Put Landlord Visits In The Lease

Landlord/tenant law varies according to state — and you should know yours (here’s a guide from Landlordology) — but most require the landlord to give the tenant 24 hours notice before visiting the property. If your state isn’t one of those, you can ask for a clause that requires a 24-hour notice in the lease, and be sure that the clause applies to pest control, maintenance, or anyone else that may be tromping onto your (leased) territory. This at least gives you the chance to be home when strangers meander through your home and belongings.

[If you’re also keen on staying outdoors, check out our Safety Tips For Campers]

Get A Home Security Camera

Preferably one activated by motion, if you don’t have any pets. Make sure it’s in a location that someone coming into the apartment has to pass through, and if you can, invest in a multiple-room, multiple-camera system. This can come in handy if the shady pest control guy gets itchy fingers, or if the apartment hunter your landlord’s showing around is more interested in the goods than the property.

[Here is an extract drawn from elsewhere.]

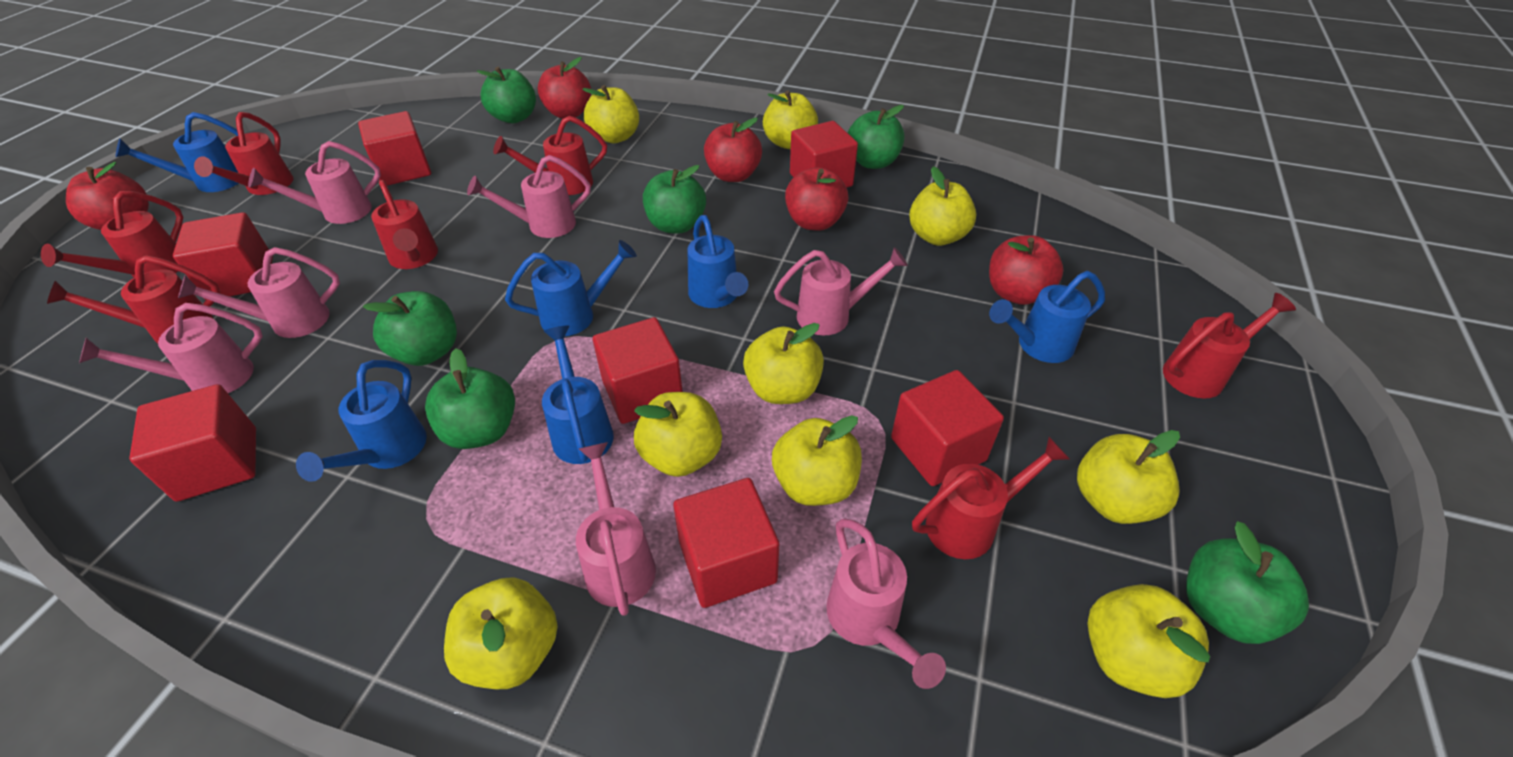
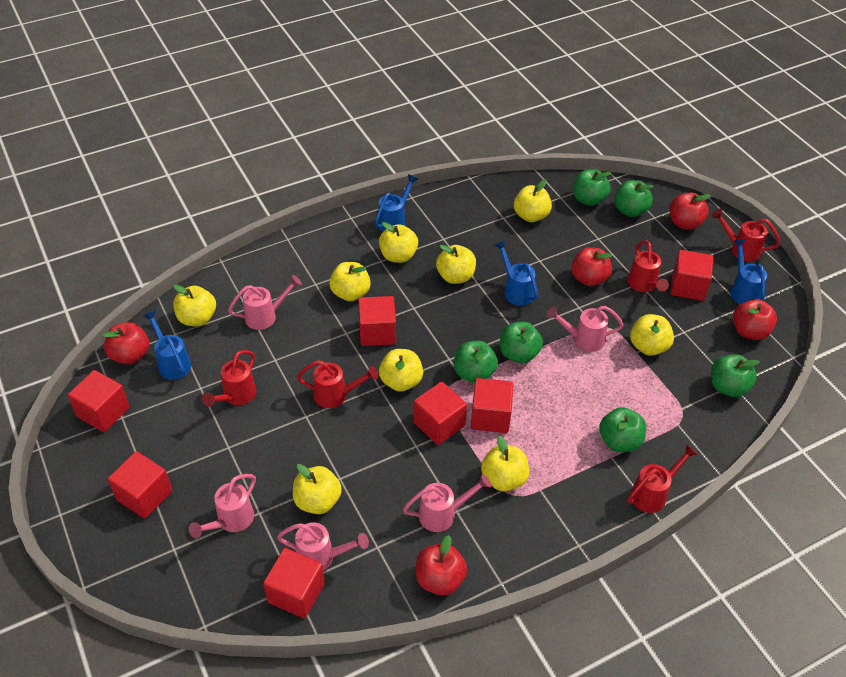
blue watering can: 6 -> 4
pink watering can: 7 -> 5
red watering can: 7 -> 5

…Or A Home Security System

Check to be sure it’s not against the lease to install one, but remember: apartment renters are not immune to the burglaries and break-ins that plague one-family dwellings. If someone enters your apartment, you want to know about it — and you want the police to know, too. Apartment dwellers could be more at risk than those in single-family homes, because neighbors may notice suspicious activity at a house. But if they’re used to living in the close quarters of an apartment building or community, they may see such activity as normal.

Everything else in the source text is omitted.